Would you give us your definition and tell us why you find it necessary to practice it?"

JFK responded...

"You are charging us with something, Mrs. Craig, and then you are asking me to define what you are charging me with.  Let me just say, we've had very limited success in managing the news, if that's what we've been trying to do."

Then, JFK, did something rarely, if ever, done before in the history of presidential news conferences, he asked the reporter a question...

"Perhaps you would tell us what it is that you object to in our treatment of the news."

Mrs. Craig, somewhat taken aback, countered...

"Well, I don't believe in managed news at all.  I thought we ought to get everything we want."

JFK laughingly responded...

"Well, I think that you should too, Mrs. Craig.  I'm for that."

Then, all the reporters laughed.

The Encyclopedia of American Journalism says "all (presidential) administrations can be faulted for trying to manage the news, especially if the phrase...refers to seeking favorable coverage."

*Elisabeth May Adams Craig (1889-1975) was a reporter for 5 different Gannett newspapers based in Maine.  She was Washington correspondent for the papers & wrote a column titled "Inside Washington."

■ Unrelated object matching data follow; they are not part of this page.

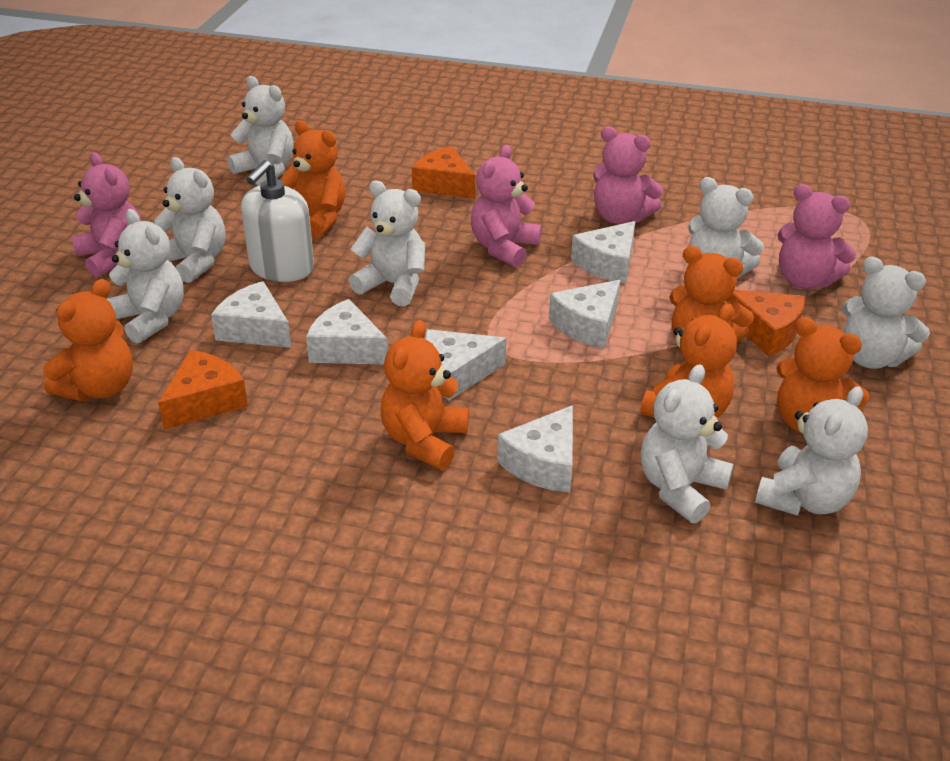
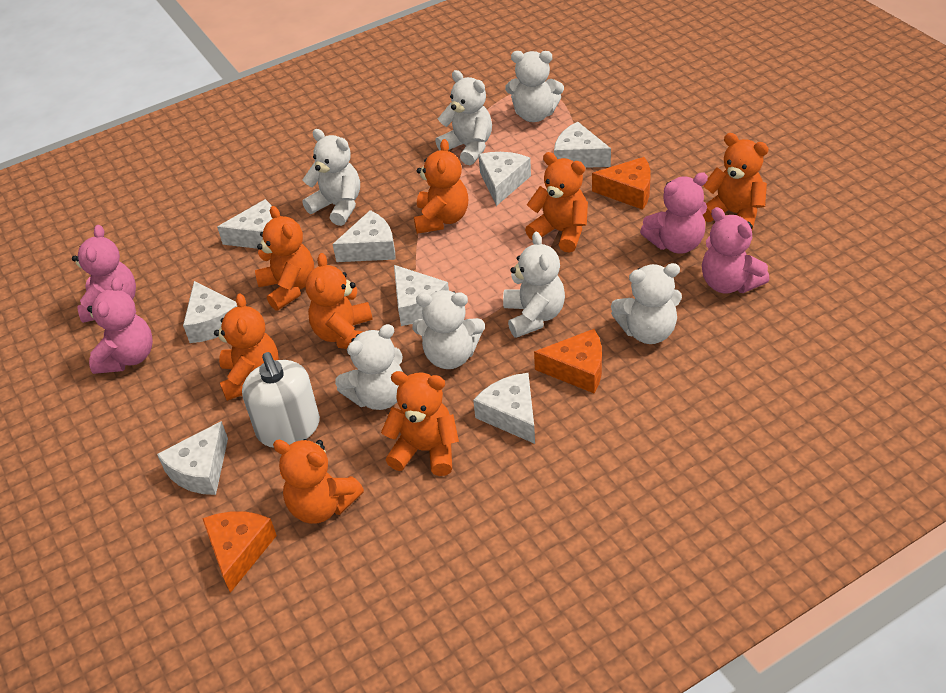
orange teddy bear: 6 -> 8
white cheese: 6 -> 8
white teddy bear: 8 -> 7

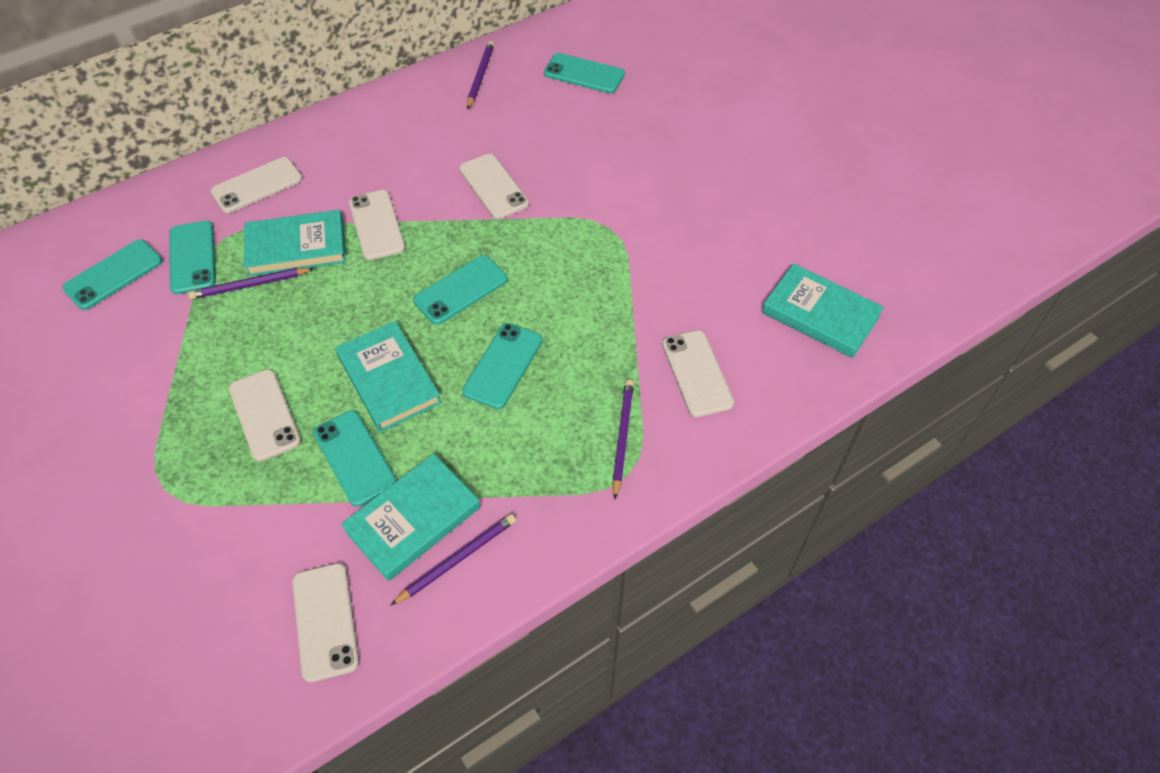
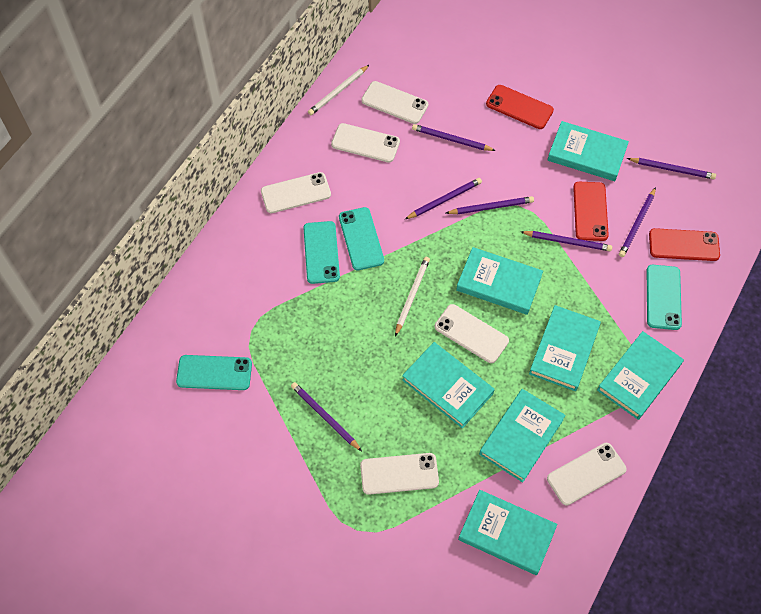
purple pencil: 4 -> 7
red phone: 0 -> 3
turquoise book: 4 -> 7
turquoise phone: 6 -> 4
white pencil: 0 -> 2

She was always wearing hats & gloves "so that people would remember" her.  Mrs. Craig once served as president of the Womens National Press Club.

**Pierre Salinger (1925-2004) was born in San Francisco & served in the US Navy in WWII.  He graduated from the University of SF in 1947 & became an editor for Colliers Magazine.

Salinger was press secretary for JFK & LBJ, resigning in March 1964.  He worked with RFK in 1968 & moved to France after Bobby's death.